In another, truer sense, though, one could argue that the magazine actually started in 1951, when Louis Johnson began publishing his annual New Zealand Poetry Yearbook. That would make it the country's second-oldest surviving literary journal, after Landfall, founded by Charles Brasch in 1947. Johnson's series stopped in 1964, but a bi-annual version of the (re-christened) Poetry New Zealand was revived by Frank McKay in the 1970s and 80s and ran to six issues, each helmed by a different guest editor.



Louis Johnson (1924-1988)


Poetry NZ, in its present form, has now reached issue 47, with a 48th (to be guest-edited by Nicholas Reid) promised for next month. Longtime publisher John Denny of Puriri Press no longer feels able to undertake the myriad duties associated with the production and distribution of the magazine, however, so it seemed like a good moment to re-examine Poetry NZ's future as one of New Zealand's very few journals dedicated entirely to poetry and poetics.



Alphabet Book (Puriri Press)


I will, fortunately, be assisted in my task by an advisory board including academic and editor Dr Thom Conroy; poet and academic Dr Jen Crawford; publisher and printer John Denny; poet and academic Dr Ingrid Horrocks; poet and 2013 Burns Fellow David Howard; poet and editor Alistair Paterson ONZM; poet and academic Dr Tracey Slaughter; and poet and academic A/Prof Bryan Walpert.
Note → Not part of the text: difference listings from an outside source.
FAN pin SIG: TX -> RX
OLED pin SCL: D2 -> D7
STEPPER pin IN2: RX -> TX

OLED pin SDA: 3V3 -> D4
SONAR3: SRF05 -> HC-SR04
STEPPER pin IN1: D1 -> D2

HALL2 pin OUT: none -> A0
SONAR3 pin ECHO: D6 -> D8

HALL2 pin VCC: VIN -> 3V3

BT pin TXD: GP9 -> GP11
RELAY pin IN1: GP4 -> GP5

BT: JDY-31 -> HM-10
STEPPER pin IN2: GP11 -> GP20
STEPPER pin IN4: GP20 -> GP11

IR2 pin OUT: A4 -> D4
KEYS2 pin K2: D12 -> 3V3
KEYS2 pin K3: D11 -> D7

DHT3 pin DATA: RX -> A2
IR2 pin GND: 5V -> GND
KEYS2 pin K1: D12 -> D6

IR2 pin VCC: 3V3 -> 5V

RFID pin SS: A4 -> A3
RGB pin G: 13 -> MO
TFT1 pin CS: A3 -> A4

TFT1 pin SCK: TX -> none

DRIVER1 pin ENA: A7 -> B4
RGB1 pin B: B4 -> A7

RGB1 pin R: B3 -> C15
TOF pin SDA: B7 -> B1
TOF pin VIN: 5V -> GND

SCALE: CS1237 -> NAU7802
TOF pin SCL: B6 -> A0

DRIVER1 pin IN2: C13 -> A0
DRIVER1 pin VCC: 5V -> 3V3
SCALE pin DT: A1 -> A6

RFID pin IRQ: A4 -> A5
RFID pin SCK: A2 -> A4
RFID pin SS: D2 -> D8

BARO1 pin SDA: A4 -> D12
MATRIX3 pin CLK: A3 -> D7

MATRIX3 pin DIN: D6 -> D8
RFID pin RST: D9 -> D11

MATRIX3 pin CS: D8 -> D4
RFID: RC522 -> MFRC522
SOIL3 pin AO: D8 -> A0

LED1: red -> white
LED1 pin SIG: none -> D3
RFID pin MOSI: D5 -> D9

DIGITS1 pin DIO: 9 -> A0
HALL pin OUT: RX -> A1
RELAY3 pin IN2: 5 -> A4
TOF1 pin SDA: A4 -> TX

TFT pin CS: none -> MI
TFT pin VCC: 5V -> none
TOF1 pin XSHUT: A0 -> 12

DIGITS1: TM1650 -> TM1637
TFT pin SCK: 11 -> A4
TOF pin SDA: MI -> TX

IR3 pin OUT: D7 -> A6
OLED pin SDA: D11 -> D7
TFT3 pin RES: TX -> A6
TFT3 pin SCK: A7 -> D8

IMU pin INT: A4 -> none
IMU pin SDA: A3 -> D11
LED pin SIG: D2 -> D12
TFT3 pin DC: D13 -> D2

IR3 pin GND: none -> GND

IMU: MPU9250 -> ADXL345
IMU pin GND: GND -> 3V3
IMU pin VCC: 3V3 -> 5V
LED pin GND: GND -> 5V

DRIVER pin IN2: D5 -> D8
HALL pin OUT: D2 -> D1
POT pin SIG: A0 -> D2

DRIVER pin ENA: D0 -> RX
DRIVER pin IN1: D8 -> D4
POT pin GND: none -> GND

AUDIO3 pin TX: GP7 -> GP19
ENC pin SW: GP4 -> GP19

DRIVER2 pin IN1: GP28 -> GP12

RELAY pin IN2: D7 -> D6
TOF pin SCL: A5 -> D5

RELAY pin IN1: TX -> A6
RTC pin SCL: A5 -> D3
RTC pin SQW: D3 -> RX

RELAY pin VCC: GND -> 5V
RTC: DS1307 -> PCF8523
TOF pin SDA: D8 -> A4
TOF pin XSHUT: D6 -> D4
From issue 49 onwards, our intention is to revert to Louis Johnson's original concept of an annual poetry yearbook, approximately twice the size of the present 112-page issues, but retaining the magazine's essential characteristics, such as the featured poet, the reviews section, at least one substantial essay per issue, and - of course - a substantial selection from the poetry submitted to us by local and international authors.



Alistair Paterson, ed.: Poetry NZ 25 (September 2002)


I think that all three of us, Alistair, John and myself, feel that it would be a tragedy for New Zealand poetry if this journal were to cease to appear. Where else can such a substantial cross-section of our poets rub shoulders with writers from all over the world? Where else can we debate the important question of what (if anything) defines a national poetry (or poetics)?

Hopefully having a new institutional home will enable Poetry NZ to continue its already sixty-year-old engagement with such questions in the confidence that it will never become an in-house university publication. Like Landfall, so ably supported by the University of Otago, Poetry NZ will retain its proud independence, but also benefit from the resources of one of New Zealand's largest tertiary institutions (this year celebrating its 21st birthday here on our Auckland campus) ...



Existing subscribers will be sent a copy of the enlarged issue no. 49 at no additional cost. Thereafter, though, new subscription arrangements will have to be made. Full details will be published in issue 48, and thereafter made public on the Poetry NZ website.

The most obvious change for the moment will be the fact that we'll now be open to electronic submissions (with "poetry nz" in the subject line) via email text and MSWord file attachments - in fact, that will become our preferred way to receive work. More details on that, too, later.